The flight had Virgin Galactic’s billionaire founder aboard. And the company put him on an earlier flight so he could beat a rival billionaire to the edge of space. Branson is known for taking a lot of physical risks; his latest autobiography, Finding My Virginity, includes an appendix with 75 incidents during which he could have died.

So, there’s no question he was fine with risking his life; the question is why Virgin Galactic management thought it was a good idea to risk losing someone so important. Flight tests are inherently risky; they are designed to find flaws and problems before you put a vehicle into commercial service.

Just as concerning is what the article revealed about the firing of Mark Stucky, who had been Virgin Galactic’s lead pilot and director of flight test. Stucky had been the main subject of Schmidle’s book, “Test Gods,” an inside look at Virgin Galactic that was published in May. Virgin Galactic is very concerned with its image and how it reflects on the larger Virgin Group. And it seems Stucky had been a bit too candid about problems at Branson’s space tourism company.

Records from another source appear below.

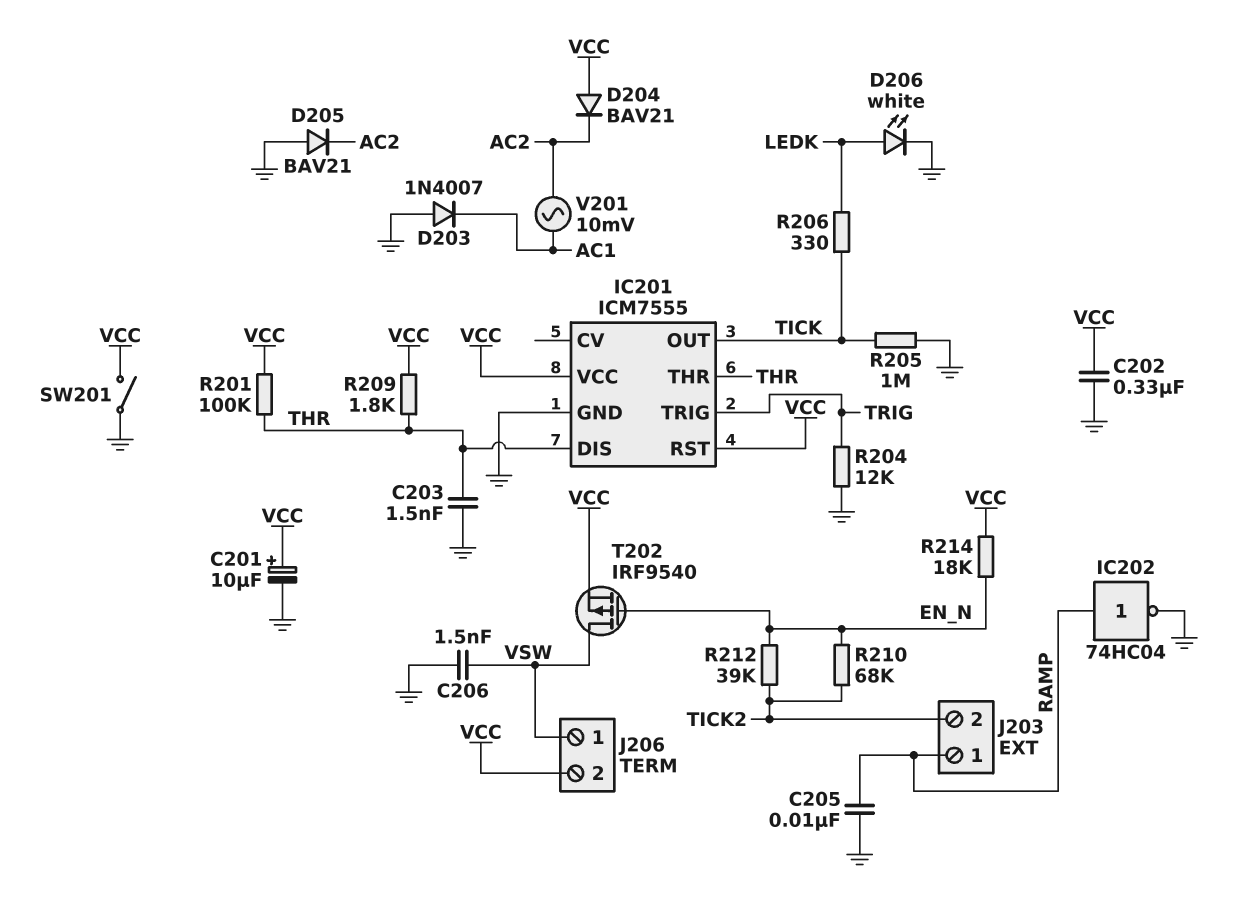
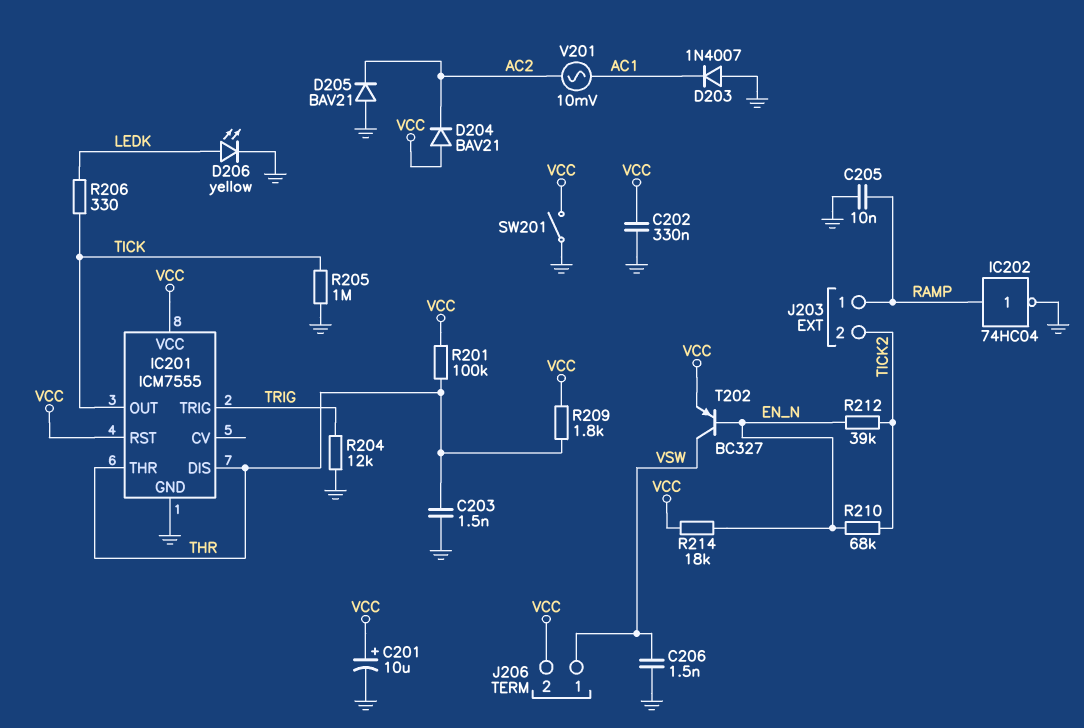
D206: LED white (A LEDK, K GND) -> LED yellow (A LEDK, K GND)
T202: PMOS IRF9540 (G EN_N, D VSW, S VCC) -> PNP BC327 (B EN_N, C VSW, E VCC)

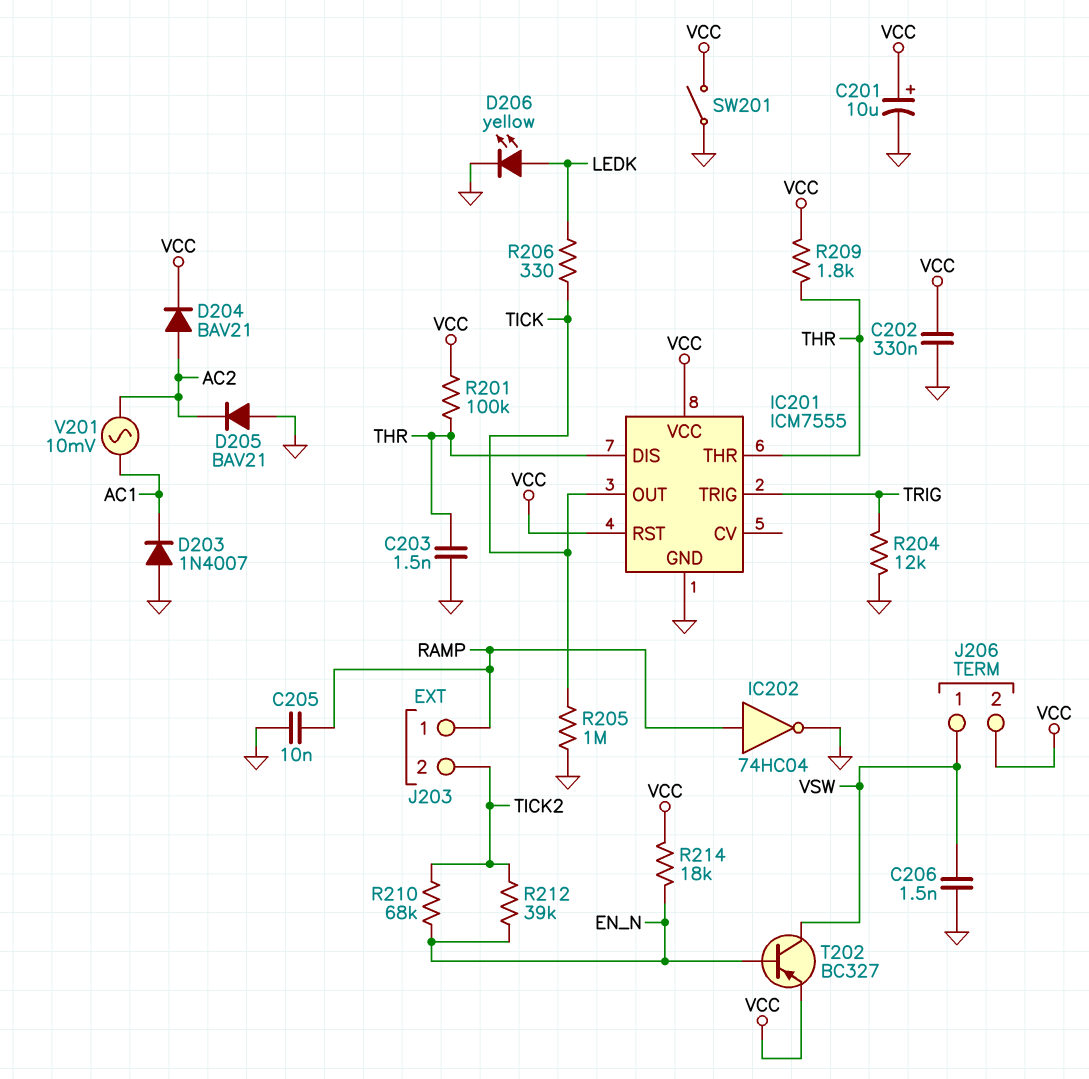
D204: diode BAV21 (A VCC, K AC2) -> diode BAV21 (A AC2, K VCC)

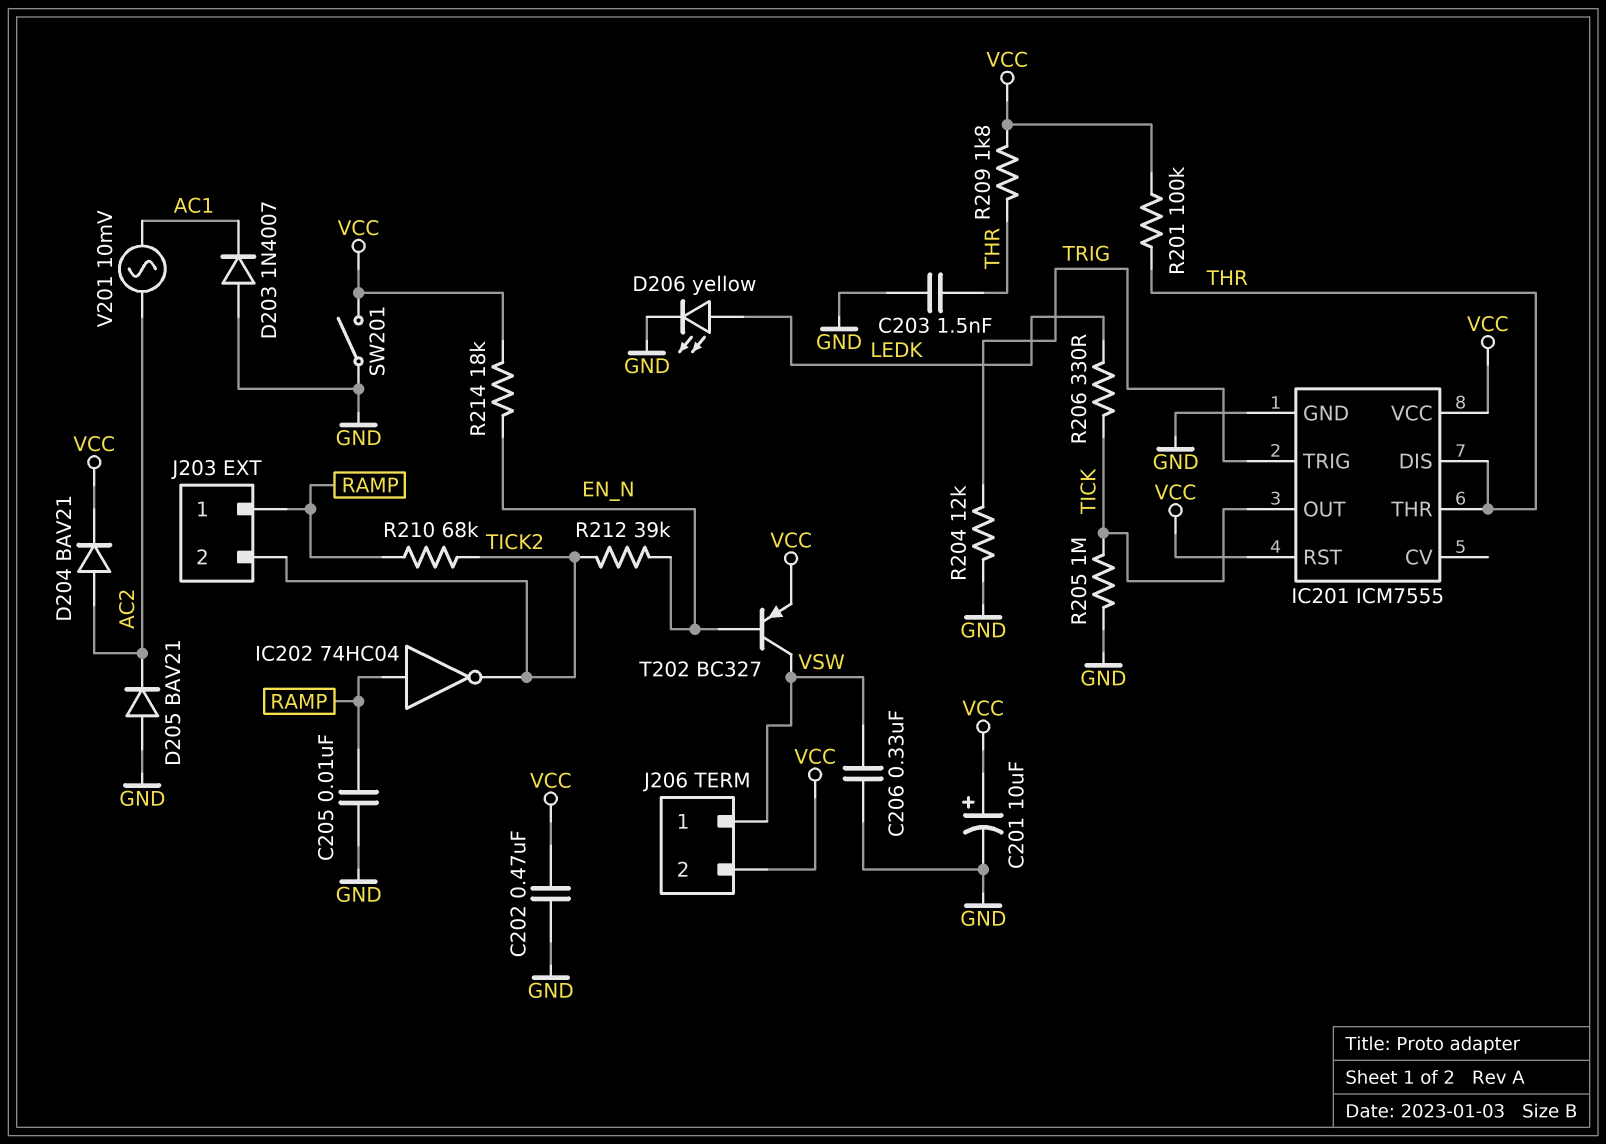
C202: 330nF (GND, VCC) -> 470nF (GND, VCC)
C206: 1.5nF (GND, VSW) -> 330nF (GND, VSW)
IC202: NOT 74HC04 (in RAMP, out GND) -> NOT 74HC04 (in RAMP, out TICK2)
R210: 68k (EN_N, TICK2) -> 68k (RAMP, TICK2)

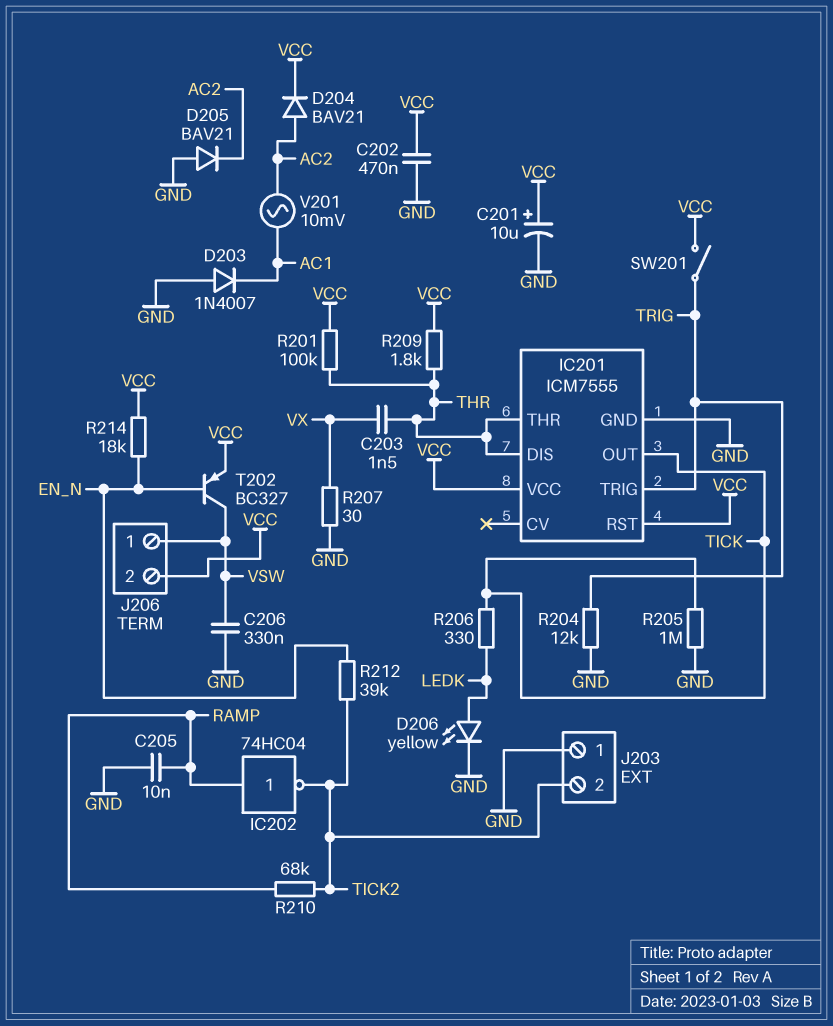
C203: 1.5nF (GND, THR) -> 1.5nF (THR, VX)
J203 pin 1: RAMP -> GND
R207: none -> 30 (GND, VX)
SW201: switch (GND, VCC) -> switch (TRIG, VCC)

After the publication of my book, in May, Stucky was stripped of his flight duties and excluded from key planning meetings ahead of the July 11th event. He watched Branson’s flight from the runway; it was the first mission for which he had no responsibilities after more than a decade on the program. Eight days after Branson’s flight, an H.R. manager booked time on his calendar, and then fired Stucky over Zoom.

Getting fired is bad enough; getting fired by an H.R. rep is uber humiliating. Someone above Stucky on the org chart couldn’t have done it? The man had worked there 10 years.

Still, it couldn’t have come as a complete surprise; the company had stripped Stucky of his responsibilities two months earlier, and it likely kept him around to prevent his departure from raising questions about Virgin Galactic’s safety culture and Branson’s upcoming flight. His firing got minimal attention in the wake of that launch.

There have been questions about SpaceShipTwo’s safety culture ever since Virgin Galactic and Scaled Composites announced the program in 2004. Four people have died in two separate accidents, there have been at least four close calls, and safety officials have come and gone with regularity. The most recent departure was Vice President of Safety Todd Ericson, who lost confidence in the company’s safety culture after VSS Unity‘s near-fatal second suborbital flight n February 2019.

A full accounting of these matters is a subject for another day. Suffice to say, nothing I read in the article surprised me. It highlighted issues with the company that I had known about since before the fatal crash of VSS Enterprise in October 2014 that killed Scaled Composites pilot Mike Alsbury and delayed commercial flights by almost eight years.